Venture debt is growing faster than traditional equity financing and faster than the wider VC market, according to a recent PitchBook report titled Venture Debt a Maturing Market in VC.
Venture debt’s rise as pillar of the market has largely coincided with the growth of private markets generally. US venture deal counts have grown from roughly 5,500 deals in 2010 to 12,250 in 2020 (2.22x) and US PE deal count has expanded from 2,760 in 2010 to 5,300 last year (1.92x), the report said.
But venture debt as a strategy has increased faster than both, going from 940 loans in 2010 to 2,900 in 2020 (3.10x).
It thus “makes sense that the growth of venture debt has outpaced the broader VC market,” the report noted. “More companies receiving institutional venture backing equals more potential borrowers for lenders, in many ways making venture debt a dependent variable.”

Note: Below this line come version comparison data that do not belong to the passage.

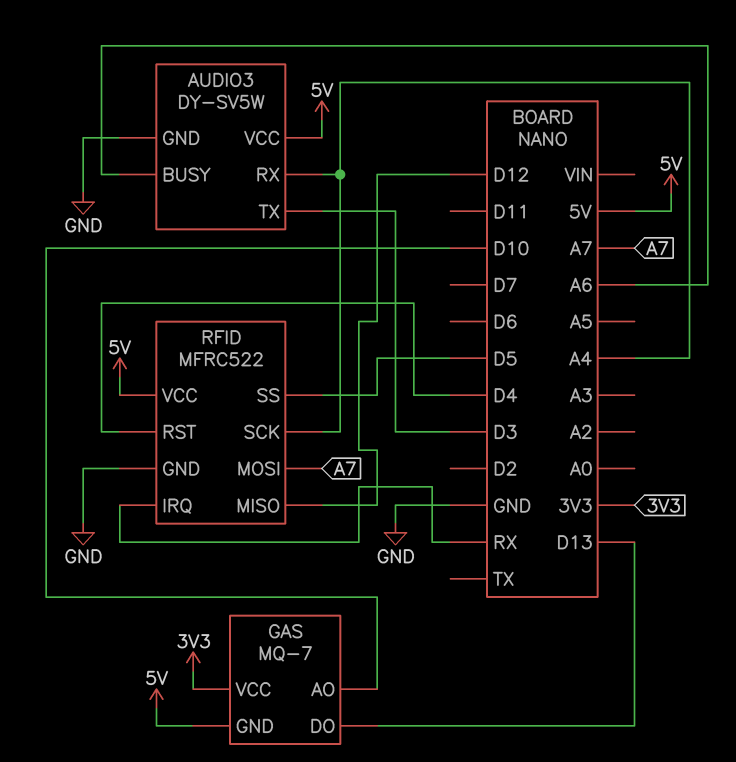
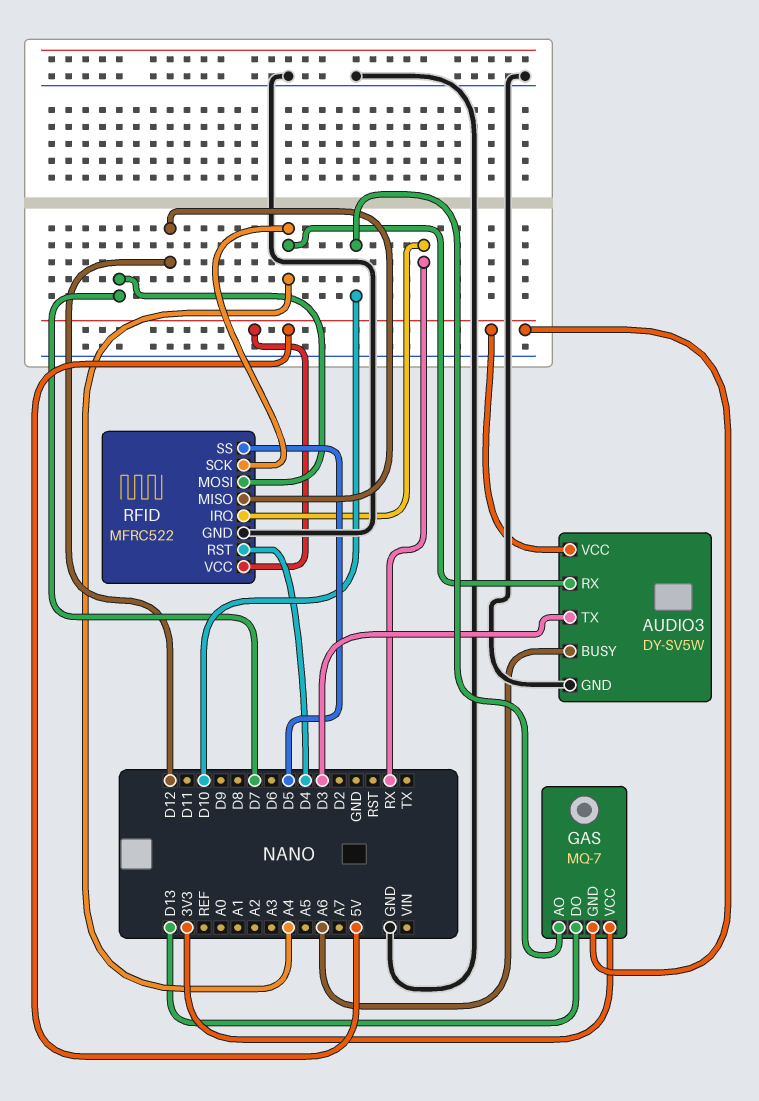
RFID pin MOSI: A7 -> D7

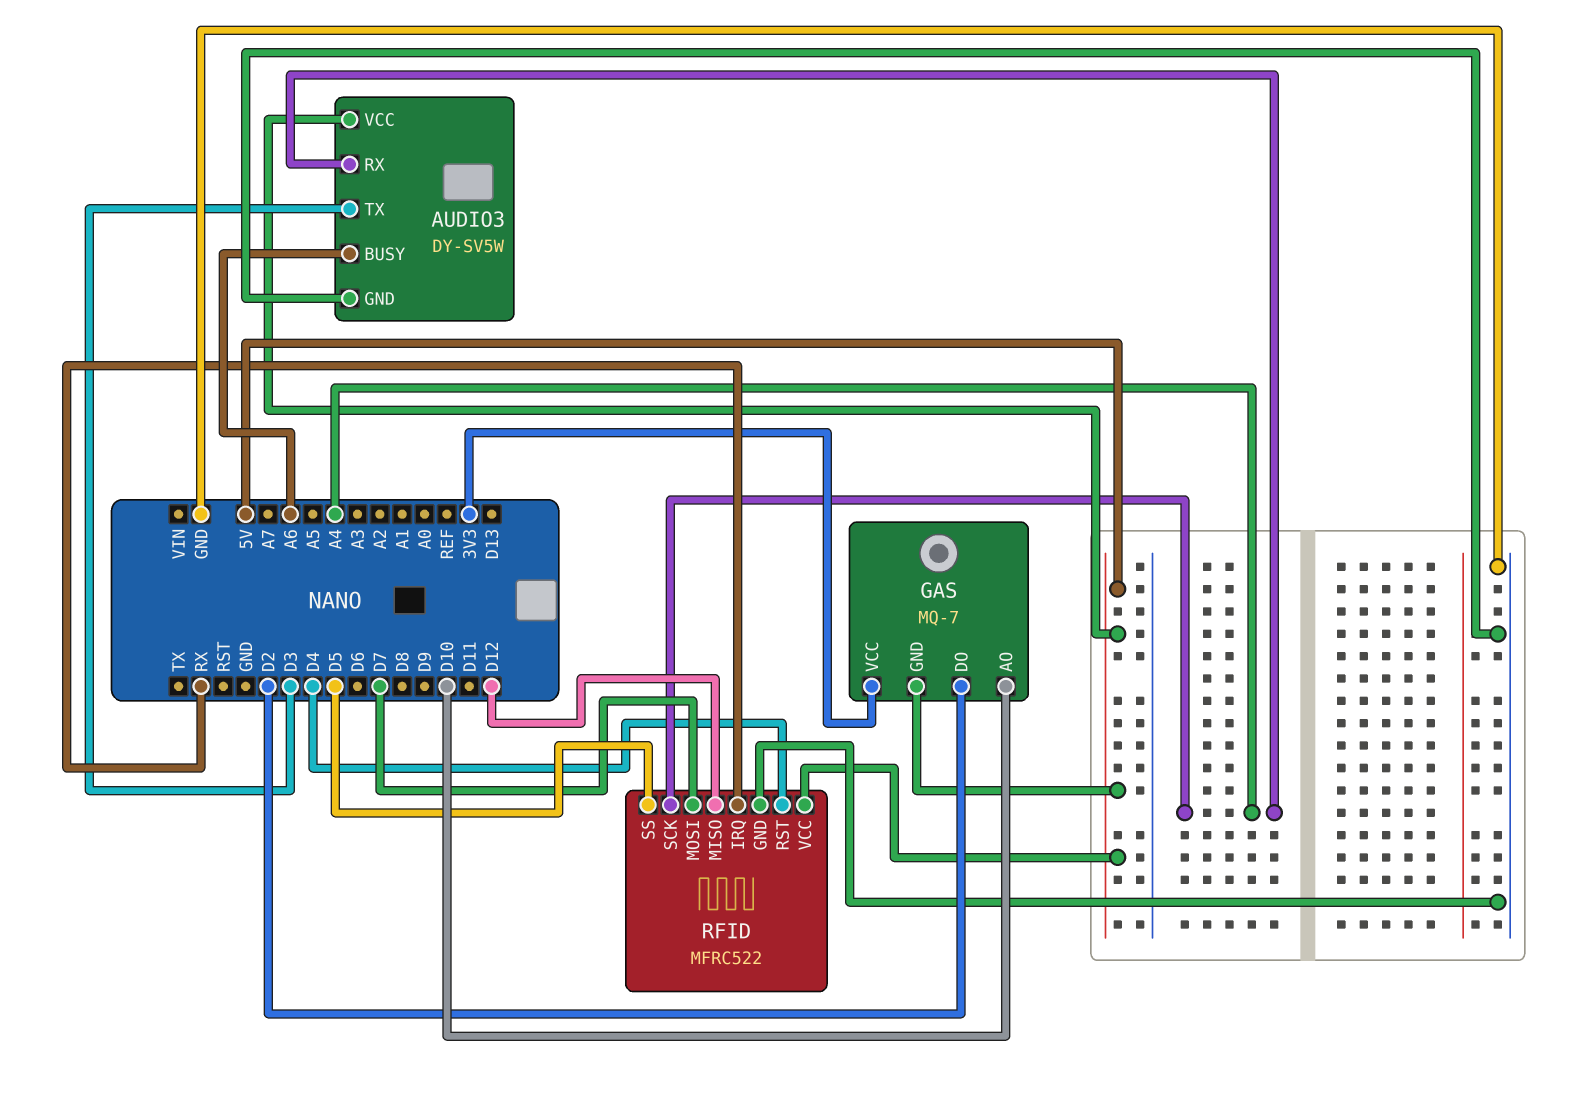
GAS pin DO: D13 -> D2

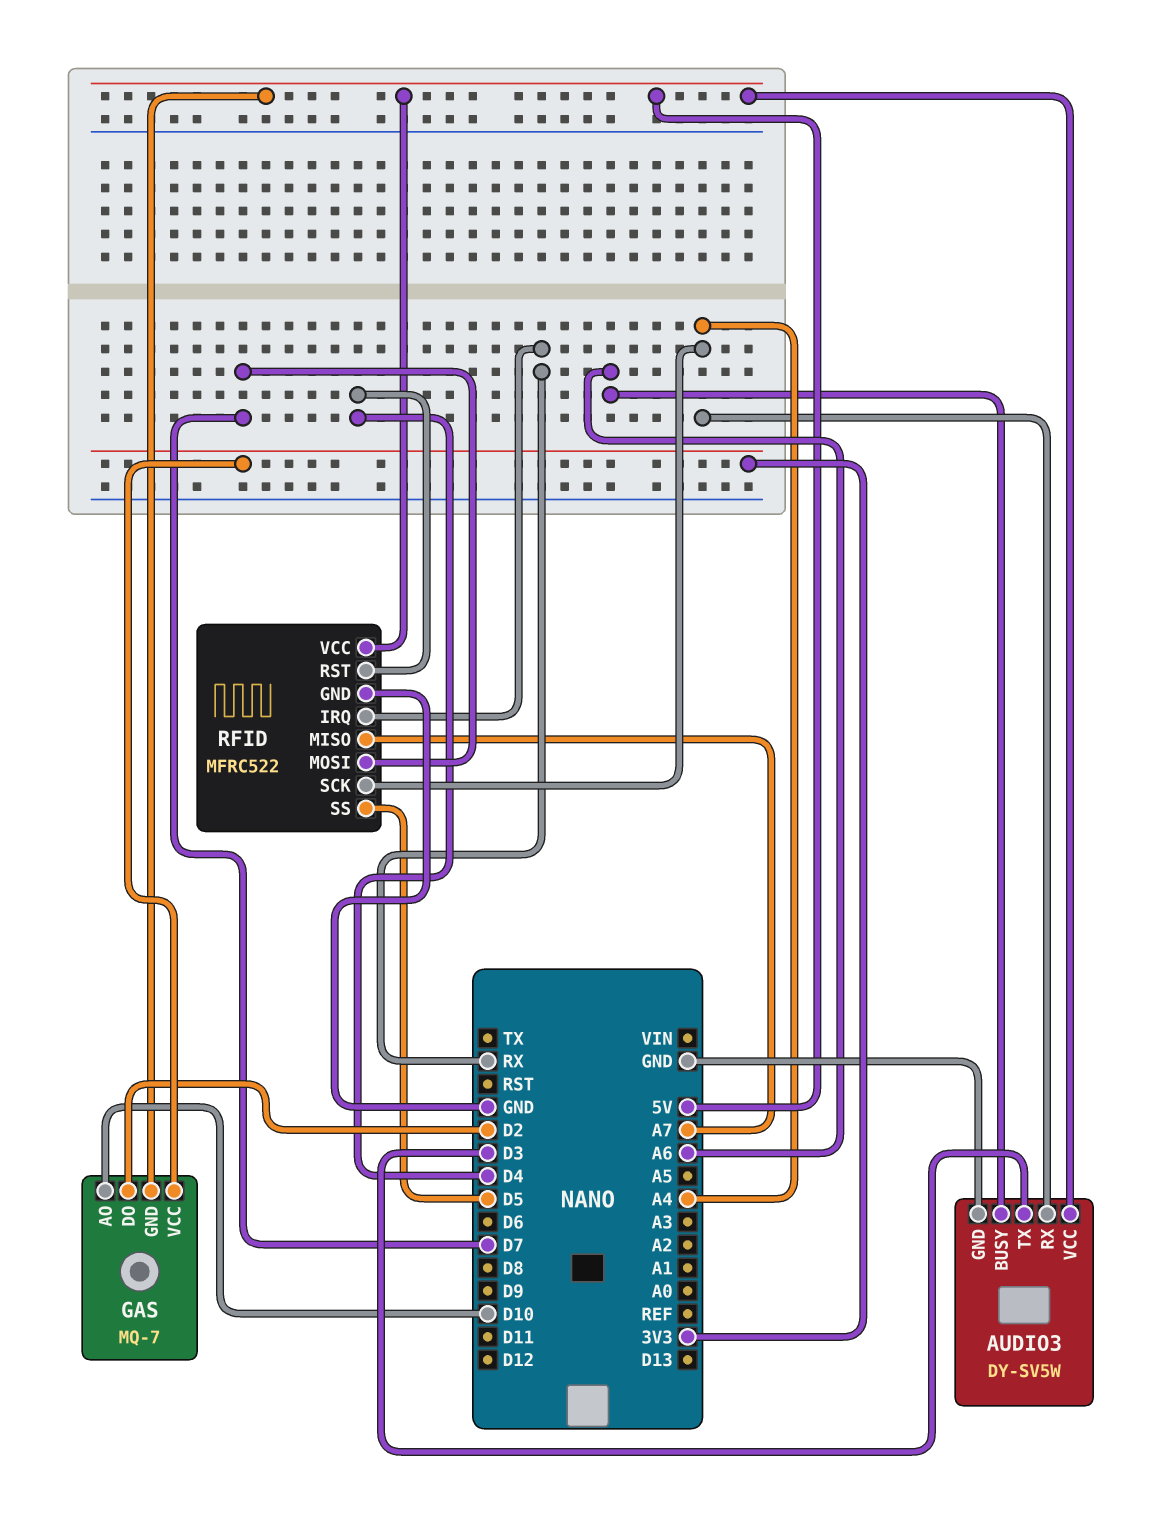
RFID pin MISO: D12 -> A7

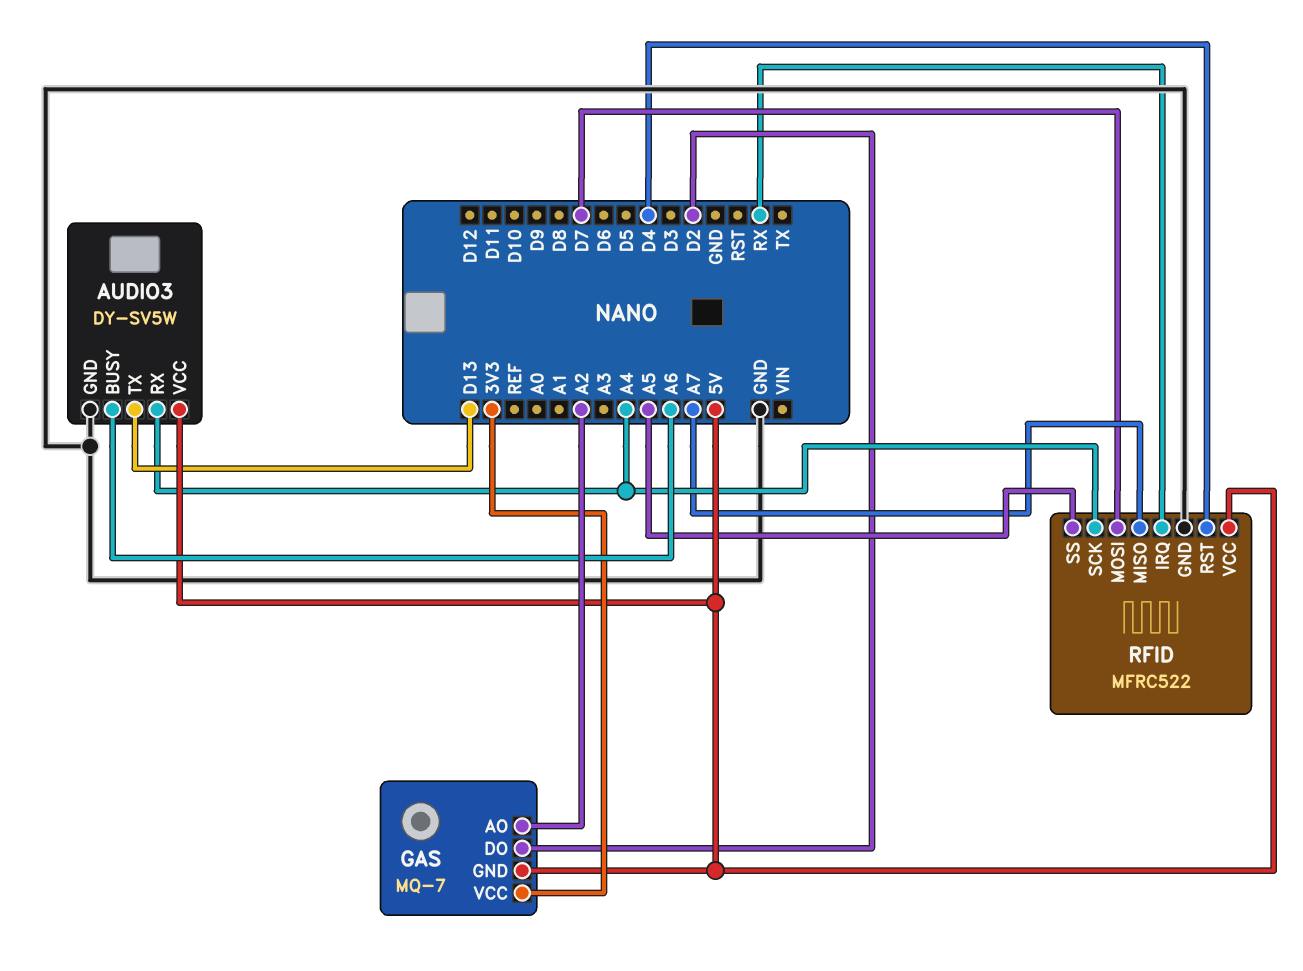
AUDIO3 pin TX: D3 -> D13
GAS pin AO: D10 -> A2
RFID pin SS: D5 -> A5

But the growth in venture debt, as well as the overall growth in loan value over the years, has, at least partially, been driven by large deals. In 2020, 37 loans accounted for nearly $17 billion in venture debt value, roughly 60.5 percent of the market total for 2020.
Venture debt has, up until this point, largely been viewed as a tool for adding last-minute growth capital without handing over any additional equity rights, but the debt market has grown to be used in a variety of ways. WeWork received emergency funding in the form of debt from SoftBank, with other high-profile companies Bumble and DoorDash using debt as well.
Before finalizing its IPO in 2019, Uber raised more than $4 billion across several instruments, including debt. Airbnb famously garnered considerable attention for its $1 billion loan from Silver Lake Partners, not necessarily for its size, but for the post-IPO windfall Silver Lake received from the attached warrants, emphasizing the different ways even big high-profile companies and established VC managers are increasingly using debt.
The PitchBook report claimed venture debt has been split evenly between early- and late-stage companies over the last decade in terms of financing count. But PitchBook’s methodology treats convertible loans as venture debt, which is hugely popular in the early-stage.
“Recently, even seed-stage loans have caught up [to late stage], largely because of the increased use of convertible notes for these investments,” the report said.
The convertible loans that are widely popular in early-stage are mainly Simple Agreement for Future Equity (SAFEs), according to David Spreng, chairman and chief executive of Runway Growth Capital, a venture debt manager with $857 million in loan and other originations.
“Many, if not most of the really early-stage debt deals that were covered by PitchBook are actually seed financings that are structured as SAFEs,” he told Venture Capital Journal.
SAFEs are a way to enable a company to start raising capital without having to go through all the expenses of doing a full-blown Series A, according to Spreng. The cash the company receives in the form of a SAFE then gets converted to equity, typically with a cap.
That has an effect on wider deal value figures, as the average loan size of $1 million stated in the report may be a lower than reality, Spreng said, as his firm’s average loan size is around $30 million.
While not necessarily equal to the popularity of late-stage debt financing, early-stage is continuing to grow, highlighting the growing mix of financing options now widely available in venture debt.